Надо так, чтобы в самых отчаянных условиях суметь закрепить на бумаге хоть капельку из того, что наболело. Меня тут пробовали сводить с литераторами, но, услышав суждения такого рода, как то, что «Воронский — есенинский критик», а «Литература и революция» написана болтуном, я замолчал вовсе и беседу не продолжал. Людям не делают чести презрительные тирады в адрес людей, убитых за их жизнь и убеждения.
Я кончаю, милый Аркадий Захарович, хотелось написать гораздо больше и о моих семейных делах, о которых у Вас создалось превратное, слишком категорическое впечатление, — дело тут в другом, не менее горшем, — я еще мог бы горы своротить при сколько-нибудь надежном и сочувственном тыле.
Мои старые товарищи, которым я написал недавно, откликнулись и немедленно самыми теплыми письмами, я с ними еще не видался. Один из моих бывших начальников пишет так: «Я всегда верил, что откроются двери и Вы переступите порог, мне 63 года, но я не потерял умственных способностей и т. д.»
Желаю Вам здоровья, здоровья и счастья, пишите, не болейте, не ленитесь, для меня очень дороги Ваши письма, Варлам.
А.З. Добровольский — В.Т. Шаламову
14/IV.56
Дорогой Варлам Тихонович!
Что же Вы молчите? Вероятно, уже давно получили мои письма и бандероль? Не думаю, чтобы у Вас, как у «Лит. газеты», под влиянием анафемы Великому Хлеборезу, отнялся язык…
У меня, Варлам Тихонович, пока никаких перемен. Правда, в этом месяце обещают снять «пространственные ограничения», но и это пока ничего не изменит. Нет денег. Лиля не думает об отъезде из-за своих курсов. Хочет прежде закончить курсы медсестер, т. е. быть здесь еще одну зиму. Не представляю, как будет с моим эндартеритом. С каждым днем болезнь прогрессирует.
Конечно, необходимо уезжать. Однако это, в значительной степени, будет зависеть от результатов моих попыток вернуться в кино. Посмотрим.
Прочел я недавно две пьесы Артура Миллера.[83]
Говорит Вам что-нибудь это имя? Пьесой «Салемский процесс» ввергнут в состояние черной зависти. Здорово! Если не читали — обязательно прочтите.
Она напечатана в № 5 журнала «Театр» за 55-й год. Не представляю, как на основании примитивного опыта в США (маккартизм, антидарвинские процессы…) можно было написать такую пьесу.

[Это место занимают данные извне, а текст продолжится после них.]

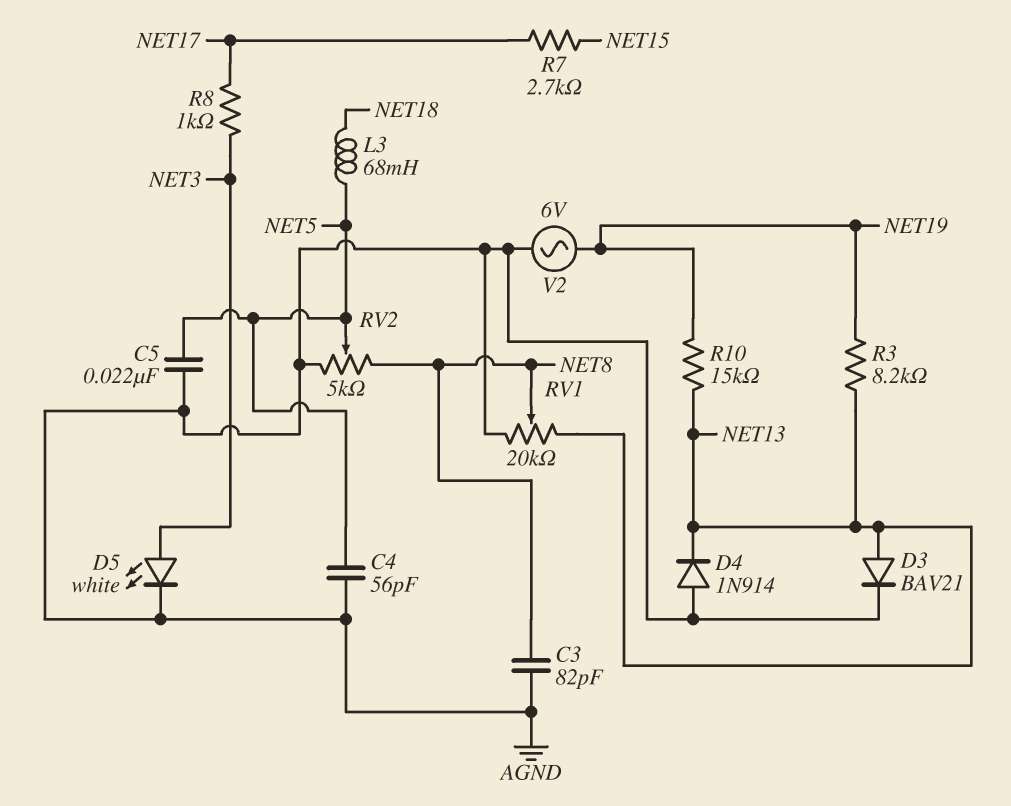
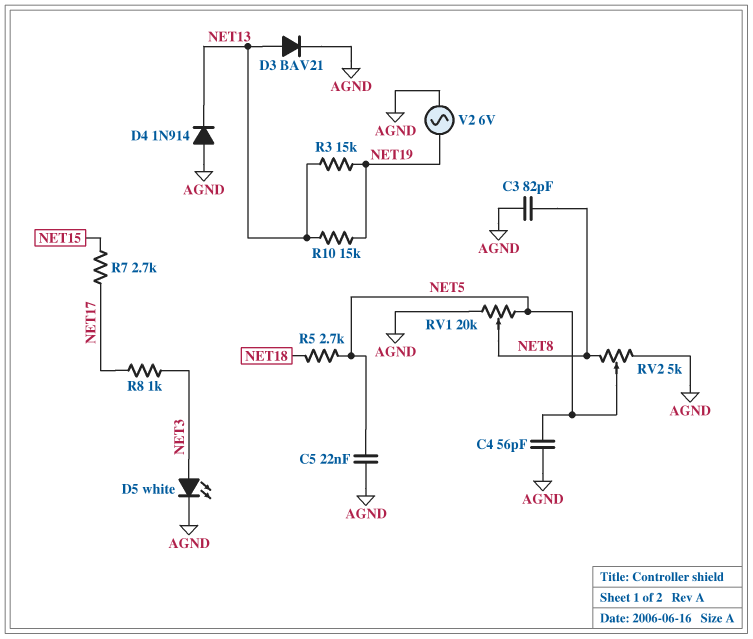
L3: 68mH (NET5, NET18) -> none
R3: 8.2k (NET13, NET19) -> 15k (NET13, NET19)
R5: none -> 2.7k (NET5, NET18)
RV1: 20k (AGND, NET13, wiper NET8) -> 20k (AGND, NET5, wiper NET8)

Вторая пьеса, «Человек, которому везло», напечатана в № 1 или № 2 «Нового мира» за этот год. Тоже превосходно. Очень советую прочесть, если не читали. Я, после «Старик и море», получил от этих двух пьес настоящее удовольствие. Еще можно назвать сценарий «Люди и волки» (Дзаваттини[84] и еще два итальянца), но это, конечно, не то.